L’impatto della sostenibilità direttamente sul conto economico
Sempre più spesso la sostenibilità si misura infatti nel conto economico. Il costo dell’energia, la volatilità dei mercati, i meccanismi ETS, il carbon pricing e i rischi climatici hanno reso la transizione energetica una questione industriale prima ancora che ambientale. Decarbonizzare non significa solo ridurre impatti, ma ridurre esposizione alla varianza.
In questo quadro, l’innovazione digitale è diventata uno dei principali acceleratori della transizione. Il digitale agisce infatti come infrastruttura abilitante, rendendo i sistemi energetici più intelligenti, flessibili e misurabili.
L’Internet of Things, ad esempio, consente il monitoraggio continuo di impianti, reti e consumi. Sensori distribuiti, smart meter e dati in tempo reale permettono di ottimizzare l’uso dell’energia, ridurre sprechi e abilitare una gestione predittiva delle infrastrutture.
L’intelligenza artificiale aggiunge un ulteriore livello evolutivo. Può migliorare la previsione della domanda, ottimizzare la gestione delle reti, integrare meglio le rinnovabili intermittenti e supportare la manutenzione predittiva. In un sistema energetico sempre più distribuito e complesso, gli algoritmi diventano strumenti di stabilità oltre che di efficienza. Anche i digital twin stanno emergendo come tecnologie chiave. La possibilità di simulare impianti, reti e scenari energetici permette di testare interventi, valutare impatti e accelerare decisioni di investimento.
Lo stesso concetto di smart grid nasce da questa convergenza tra energia e digitale. Le reti intelligenti sono il luogo in cui dati, automazione e transizione energetica si incontrano.
Ma il digitale non abilita solo efficienza operativa. È sempre più cruciale per la misurazione ESG. Carbon accounting, monitoraggio Scope 1, 2 e 3, tracciabilità delle emissioni e gestione dei dati di sostenibilità dipendono sempre più da piattaforme digitali e architetture data-driven.

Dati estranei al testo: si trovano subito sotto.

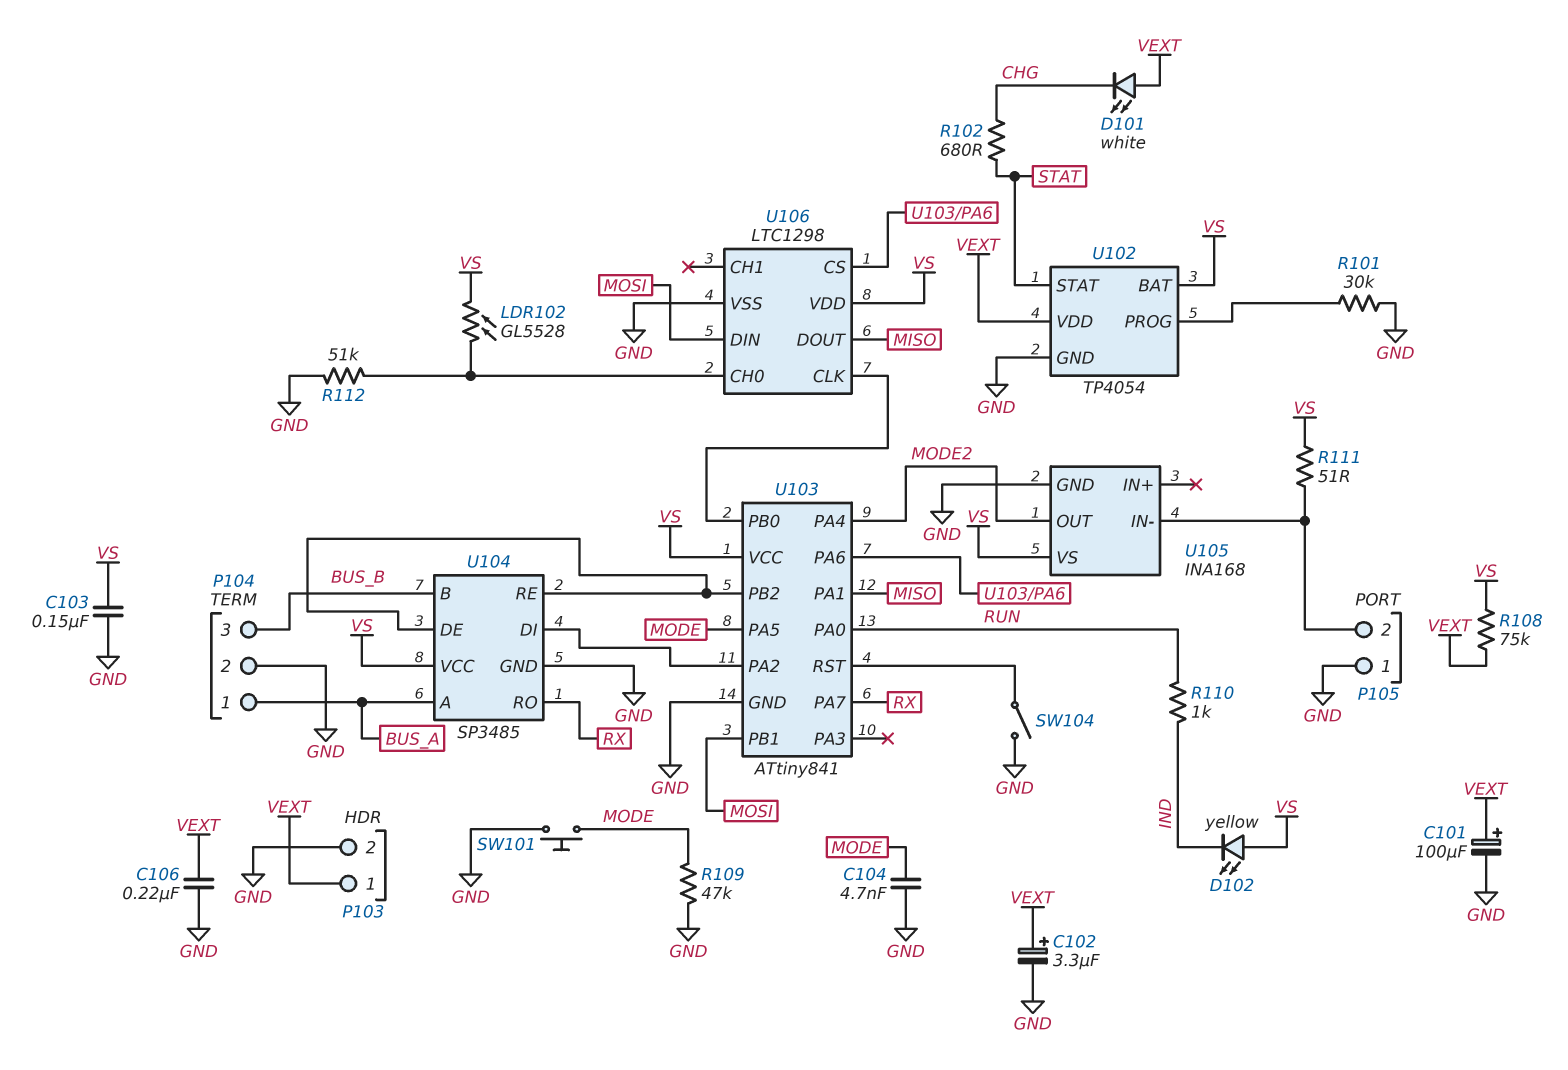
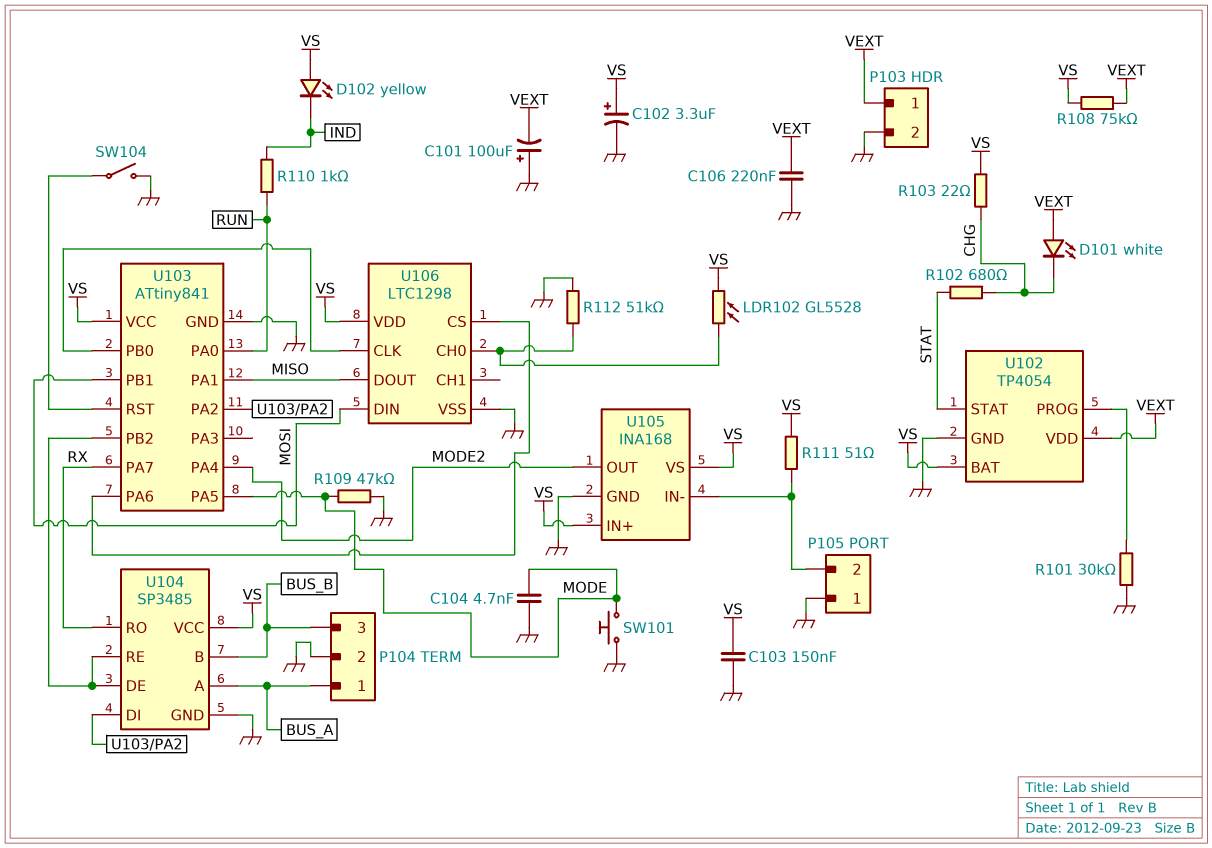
C101: 100uF (plus VEXT, minus GND) -> 100uF (plus GND, minus VEXT)
C102: 3.3uF (plus VEXT, minus GND) -> 3.3uF (plus VS, minus GND)
R103: none -> 22 (CHG, VS)
U105 pin IN+: none -> VS

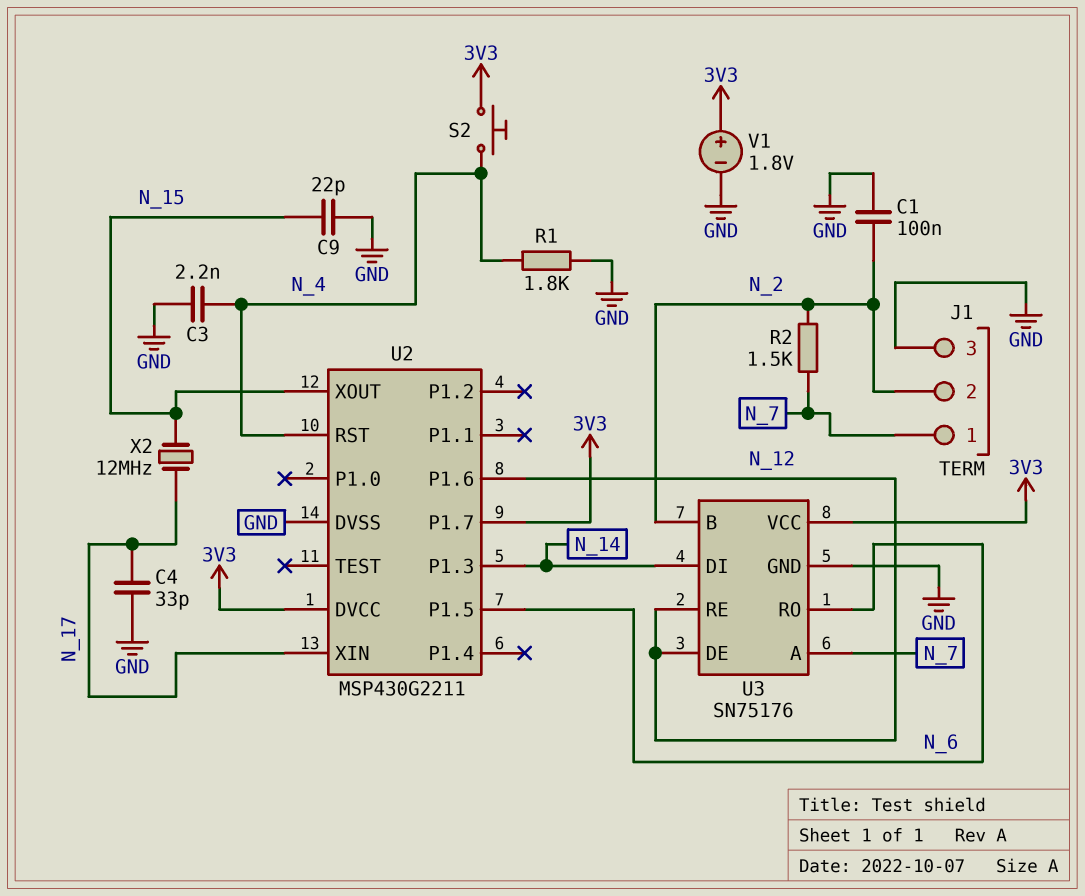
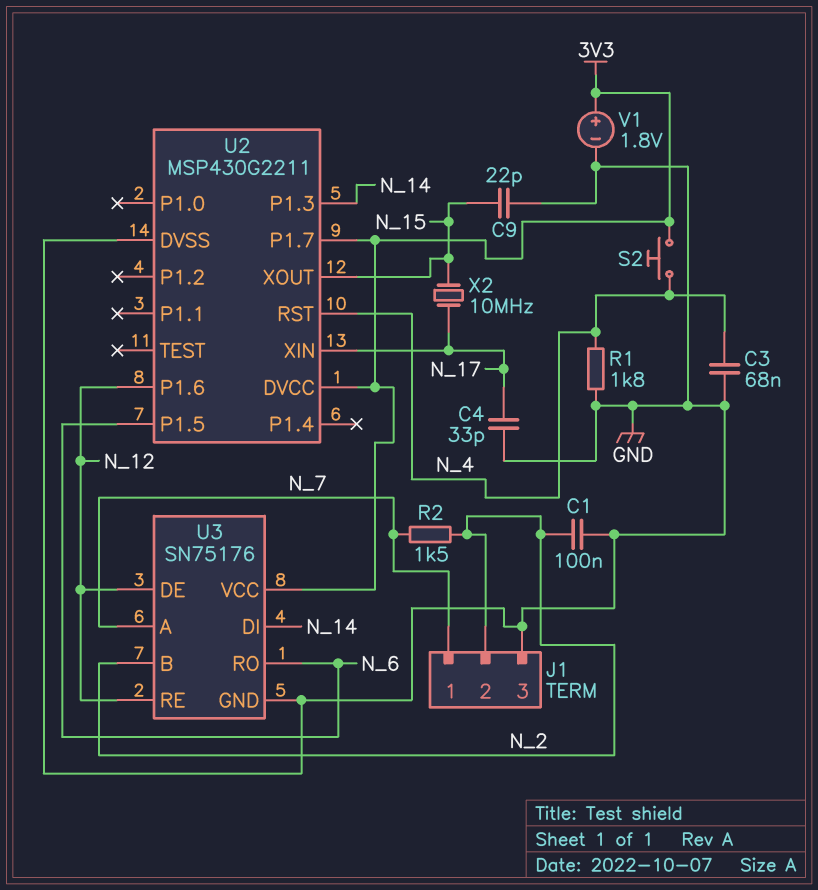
C3: 2.2nF (GND, N_4) -> 68nF (GND, N_4)
X2: 12MHz (N_15, N_17) -> 10MHz (N_15, N_17)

C’è poi la dimensione delle twin transition: transizione digitale e transizione ecologica non procedono più su binari paralleli, il digitale accelera la sostenibilità, la sostenibilità orienta l’innovazione digitale ed emerge anche una nuova attenzione al tema del green digital: data center, AI e infrastrutture digitali hanno una propria impronta energetica e pongono il tema di un digitale sostenibile.